Aku hanya diam dan tidak menjawabnya.

Dia kembali lagi mengegas perlahan.

Dan disaat yang bersamaan pula, kami berdua melihat Truk Gandeng Tabung Gas, melaju tepat di depan kami. Dalam keadaan lampu jalan di sisi kanan kami masih merah.

(Brakkkkk)

Banyak teriakkan dimana-mana. Teriakkan itu terdengar sangat nyaring di telingaku.

Aku melihatnya

Aku melihatnya

Perempuan yang berteriak itu aku melihatnya,

Aku melihatnya tepat di bawah Ban truk itu.

Bukan hanya satu sekarang, melainkan banyak teriakkan yang ku dengar.

Dan aku melihatnya.

Aku melihat mereka.

Mereka yang terlindas truk tabung gas yang terus melaju saat lampu masih merah.

Doni hanya diam, diam dan diam. Dia hanya terpaku melihat kejadian yang secara langsung dia lihat dengan mata kepalanya sendiri.

Mereka berteriak kesakitan dan meminta tolong.

Kuputuskan untuk turun dari motor, dan menuju kearah mereka.

Darah berceceran dimana mana.

Truk yang melaju tadi, berhenti karena menabrak sebuah paparan jalan.

Truk yang melaju tidaklah cepat, melainkan melaju dengan perlahan.

Mataku tercengang, mereka berantakan. Banyak orang berbondong-bondong datang hanya melihat mereka, orang yang datang hanya berani untuk melihat tidak menyentuhnya. Karena badan mereka sebagian ada yang hancur.

Tangan, kaki, dada mereka,ada  kepala pecah dan berserakkan dimana mana.

Astaga aku tidak bisa berbuat apa apa, hanya diam dan terpaku.

Arwah yang keluar dari badan mereka terlihat bingung dan menatapi badan mereka sendiri-sendiri.

Ada arwah mereka yang berlarian meminta tolong. Aku bisa mendengarnya.

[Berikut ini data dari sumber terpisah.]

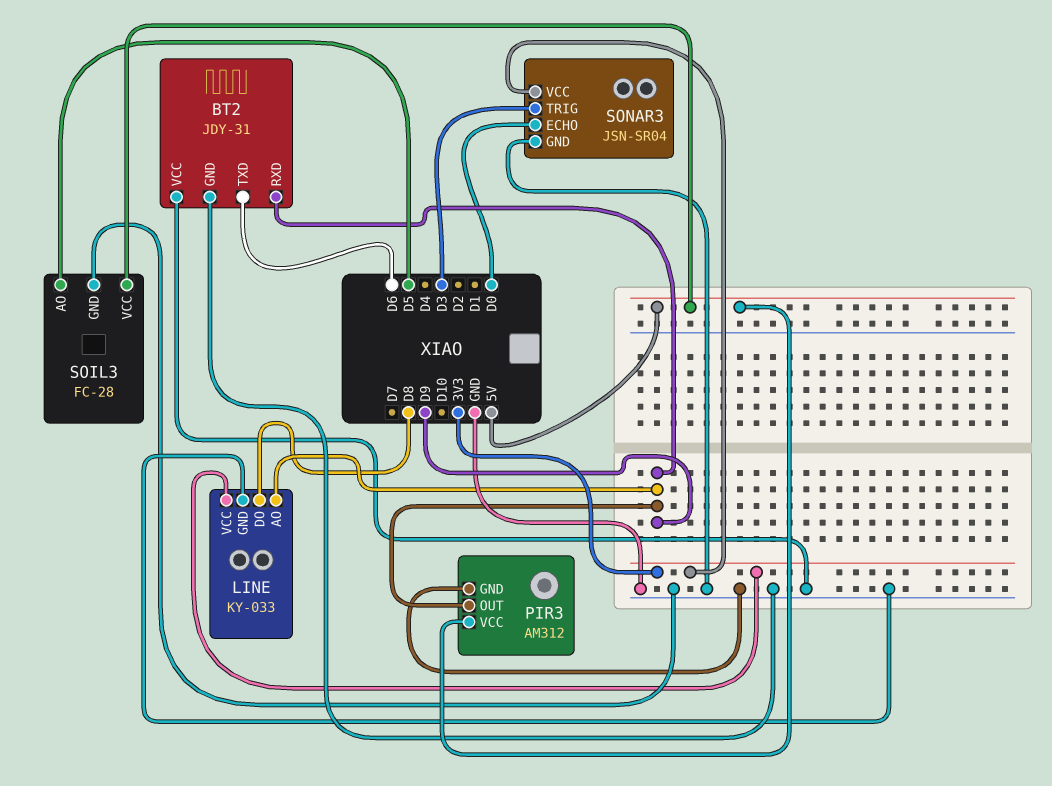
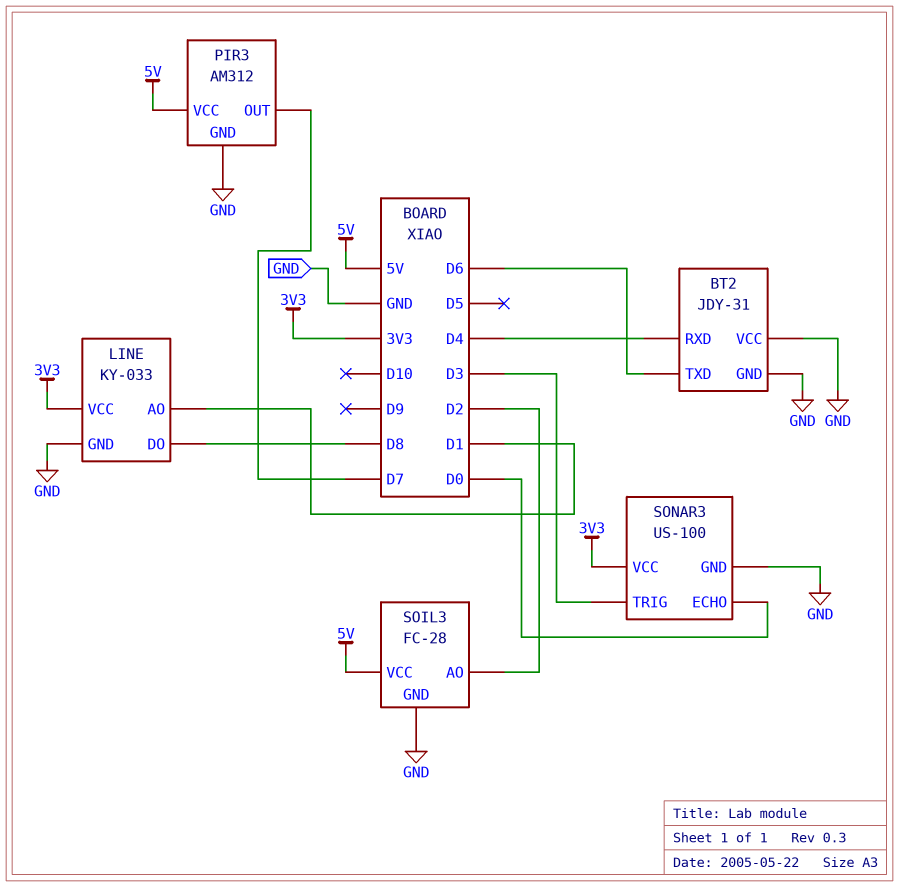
BT2 pin RXD: D9 -> D4
LINE pin AO: D9 -> D1
PIR3 pin OUT: D9 -> D7
SOIL3 pin AO: D5 -> D2
SONAR3: JSN-SR04 -> US-100

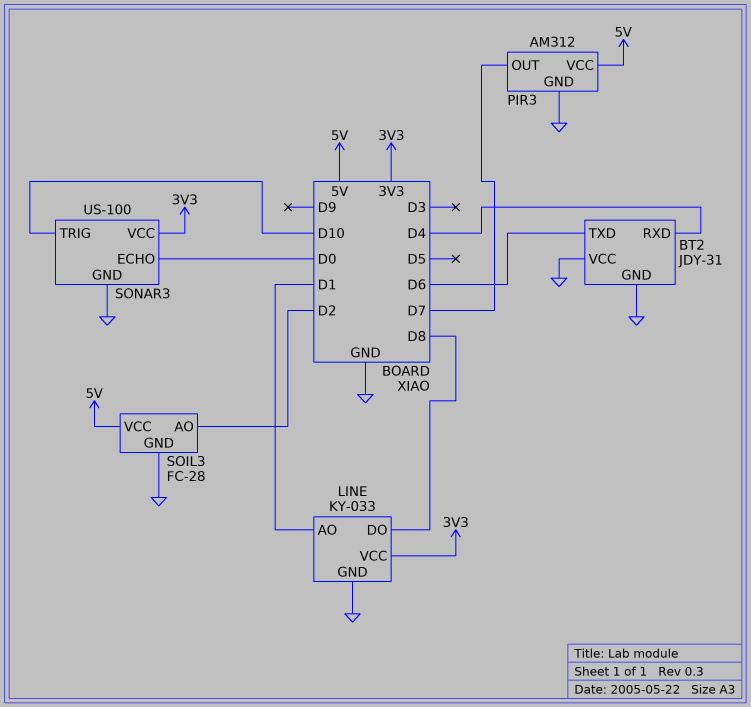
SONAR3 pin TRIG: D3 -> D10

Ada satu arwah yang melihatku, karena dia merasa aku bisa melihatnya. Dia menghampiriku.

"Tolong aku, anakku masih kecil dirumah. Tolonglah aku"

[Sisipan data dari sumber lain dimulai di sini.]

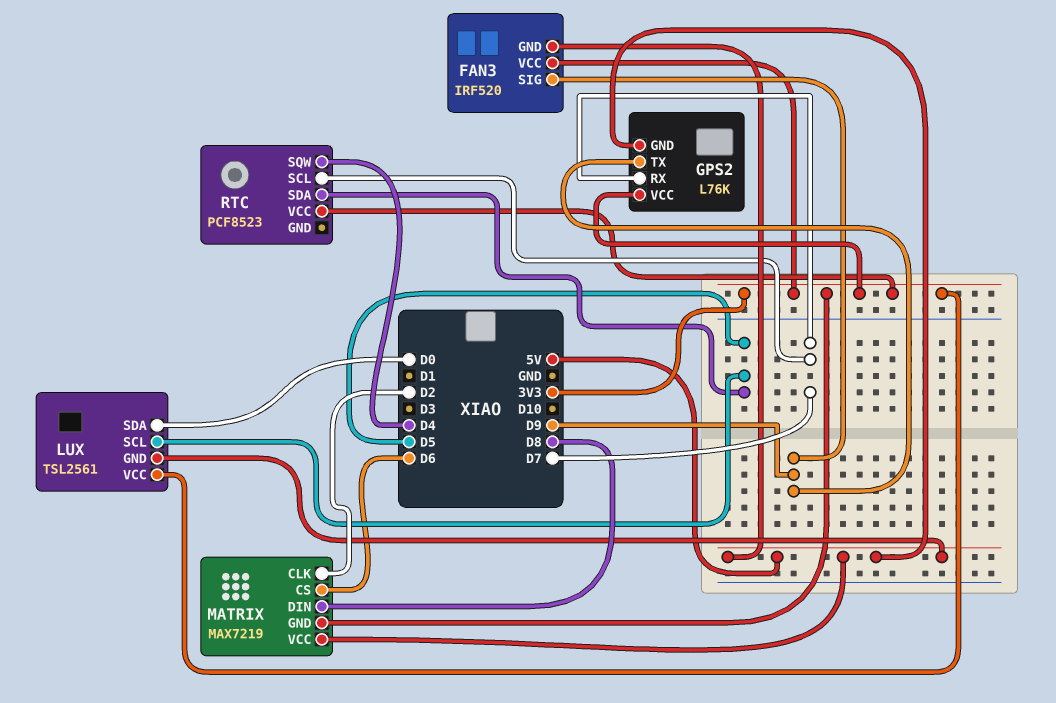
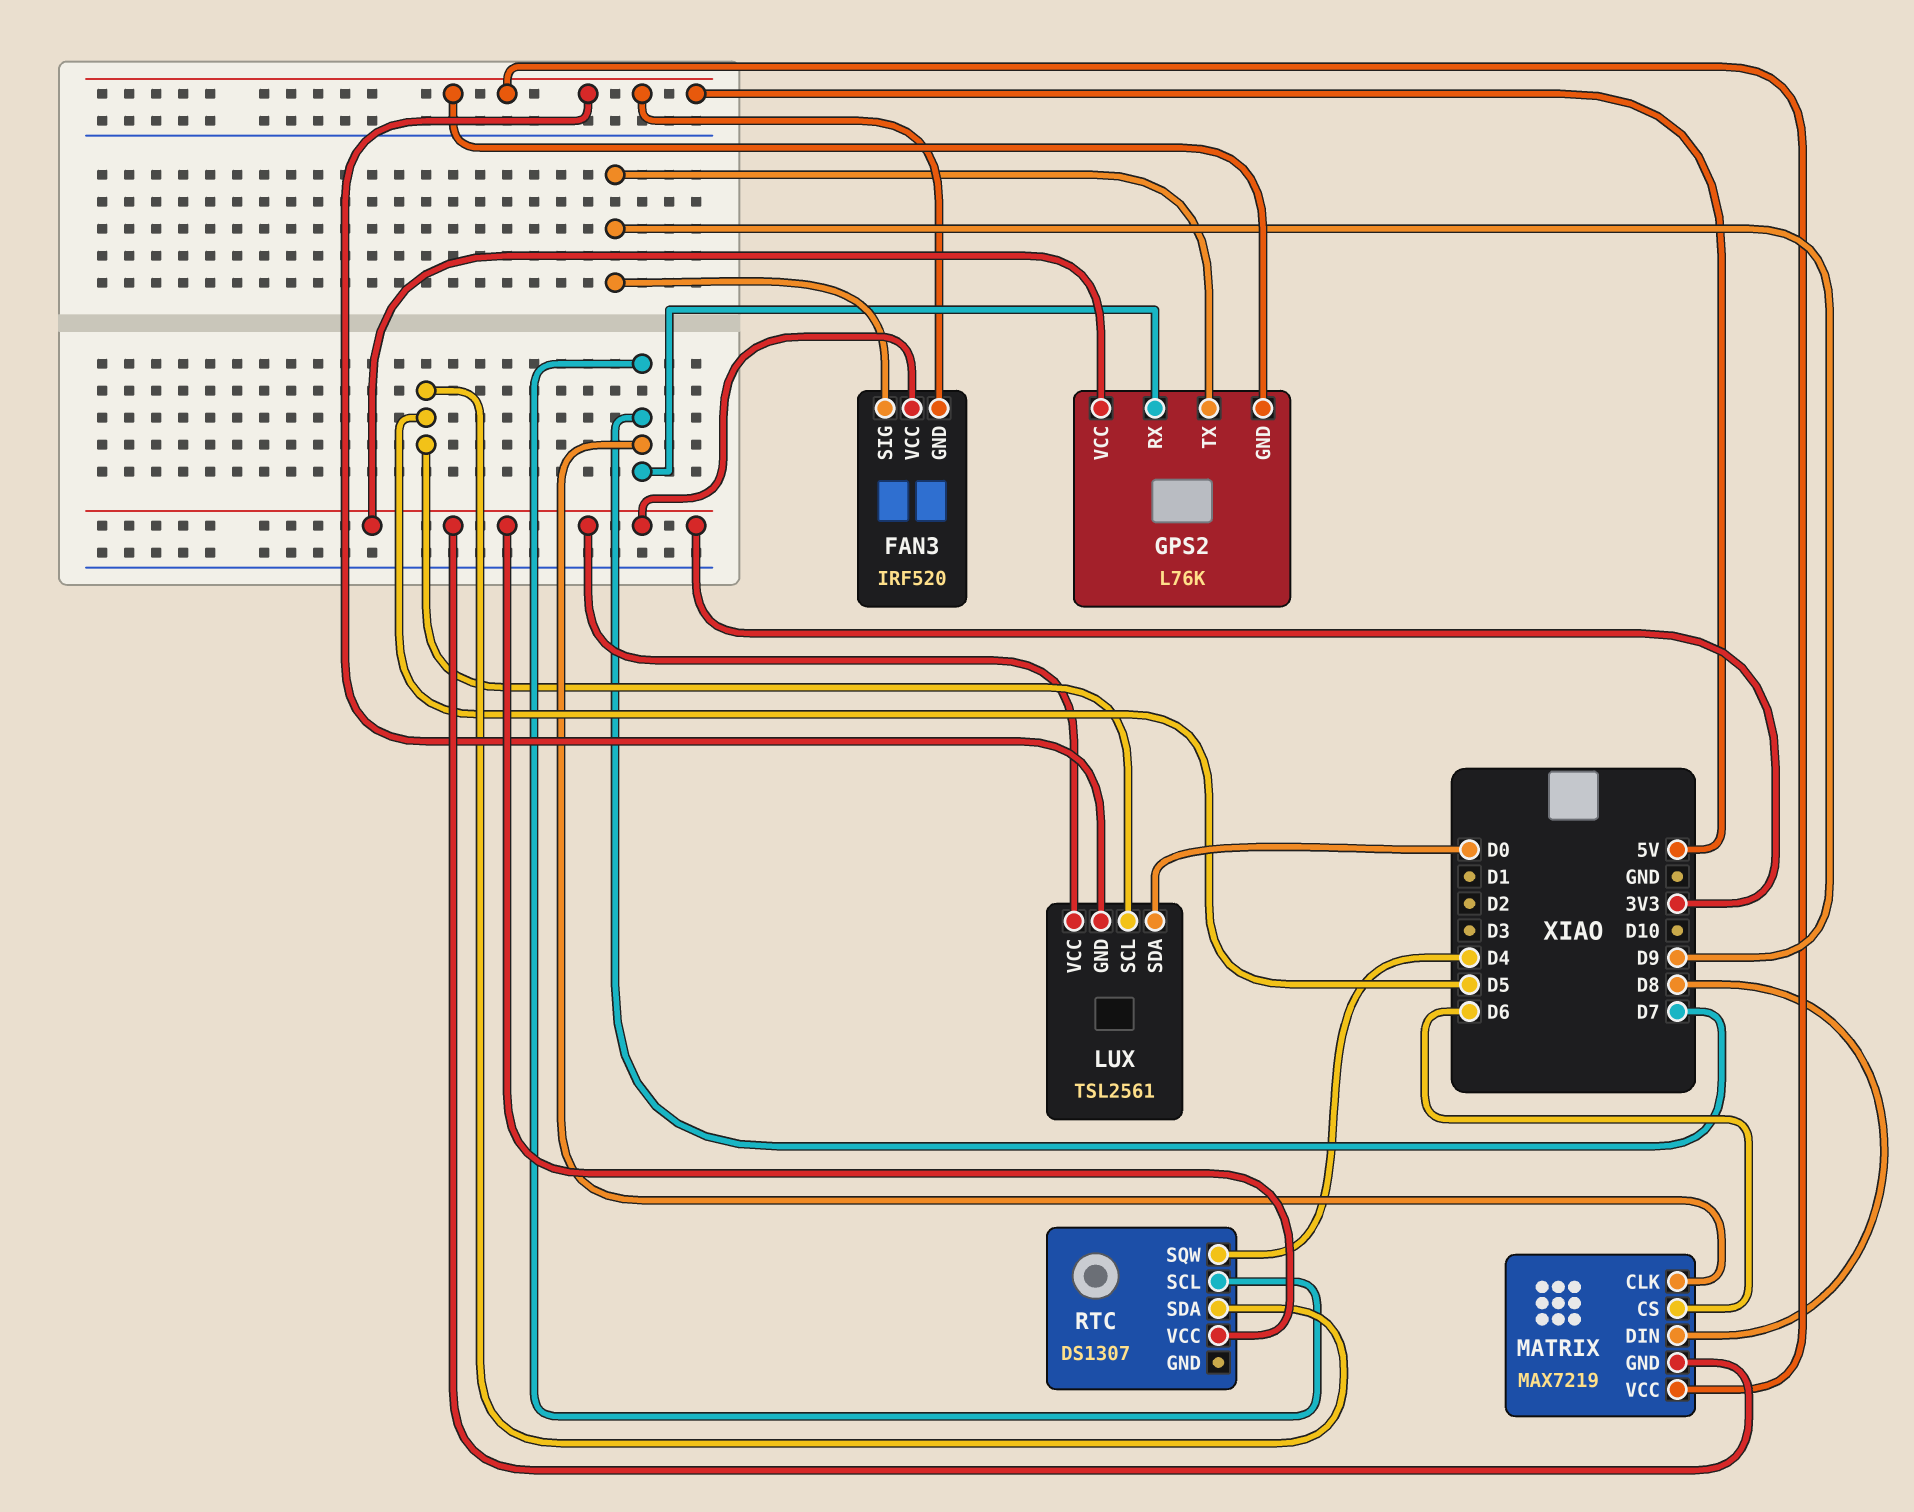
MATRIX pin CLK: D2 -> D7
RTC: PCF8523 -> DS1307

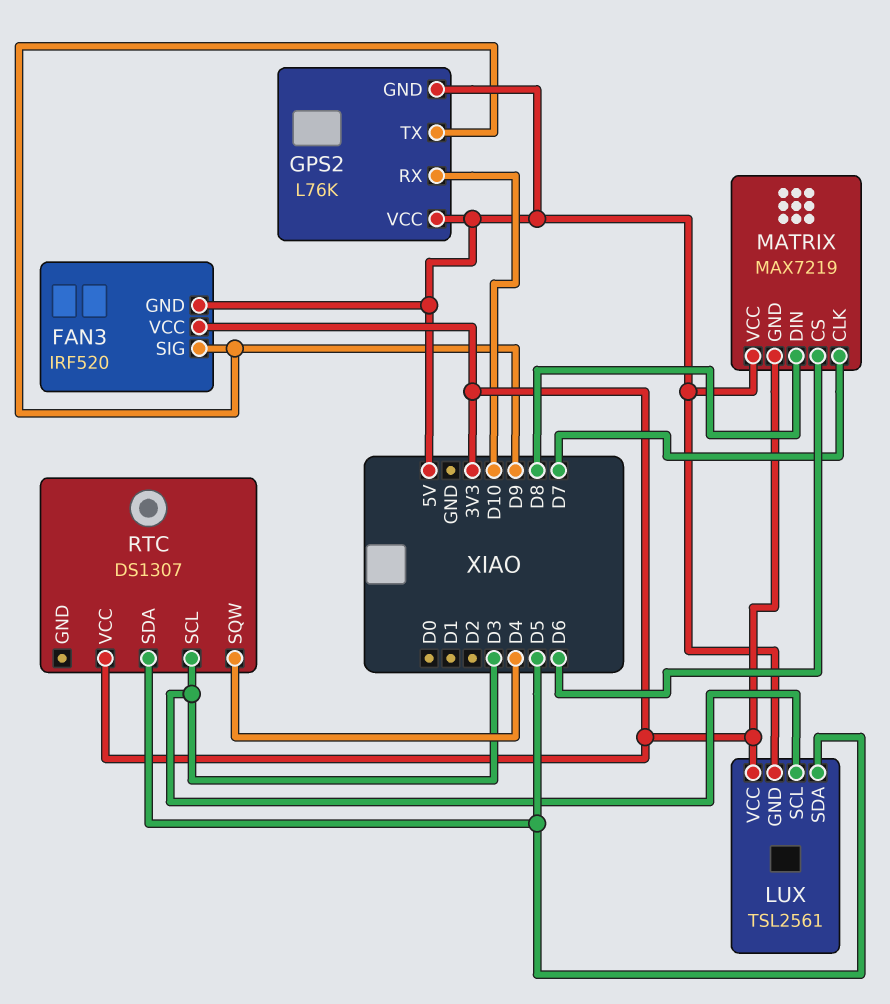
GPS2 pin RX: D7 -> D10
GPS2 pin VCC: 3V3 -> 5V
LUX pin SCL: D5 -> D3
LUX pin SDA: D0 -> D5
RTC pin SCL: D7 -> D3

Dia memohon kepadaku untuk menolongnya.

"Dimana tubuhmu?"

Dia menunjukkanku dimana tubuhnya berada.

Kuberjalan melewati kerumunan banyak orang.

Dan dia menujukkan ku dimana tubuhnya berada.

"Ini aku, tolong kembalikan aku pada tubuhku"

Aku tidak bisa berbuat apa apa, aku hanya terdiam meneteskan air mata di hadapannya.

Sangat tidak memungkinkan dia kembali ke tubuhnya. Tubuhnya terbelah menjadi dua bagian pinggang keatas dan Paha kebawah.

Dan dia tidak mengerti dengan kejadian ini.

Tuhan tentramkanlah mereka Tuhan.

Dan sekarang bukan hanya dia saja yang kebingungan, melainkan ke enam orang yang terlibat dari kecelakaan itu. Arwah mereka kebingungan dan ada yang teriak-teriak meminta pertolongan.

Tubuh mereka tidaklah utuh, truk yang besar itu telah menghancurkan tubuh mereka.

Apakah hanya aku seorang yang melihat mereka dan mendengarkan mereka?.

Jujur aku sebenarnya tidak kuat melihat ini semua, bayangan mereka pada waktu terlindas benar-benar terekam oleh mataku. Hingga proses arwah mereka keluar dari tububnya aku pun melihatnya.

Semua itu tidak bisa hilang dari kepalaku.

"H, hei ayp buruan pergi dari sini"

Aku tidak menghiraukan apa yang di katakan oleh Doni, aku terpaku di tengah-tengah perempatan hanya memandangi mereka.

Bagaimana dengan orang yang mereka tinggalkan.?.

Apakah ini firasatku dari tadi, meminta Doni untuk memberhentikan Motor. Karena kalau tidak, aku sudah menjadi salah satu dari mereka.

Mereka mendatangiku sekarang...

Mereka datang kepadaku.

Mengesot, menangis, bersujud di bawahku. Mereka meminta pertolongan.

Tapi sekarang bukan hanya ke aku saja.

Kumelihat kebelakang, mereka menuju ke Doni juga.

Doni hanya diam, dan sebentar berpindah tempat, dan menjauh, kemudian datang menghampiriku.

Aku masih belum putus pandanganku pada Doni.

Jadi, Doni sama sepertiku.

Mengapa dia tidak memberitahuku dari awal.

Apakah dia benar-benar sama sepertiku? Bisa melihat mereka?

.

.

.

.

==========

Dia juga tahu, Doni juga sama sepertiku...

.

.

.

.

.

(Searching di Youtube Dengan Judul yang Sama)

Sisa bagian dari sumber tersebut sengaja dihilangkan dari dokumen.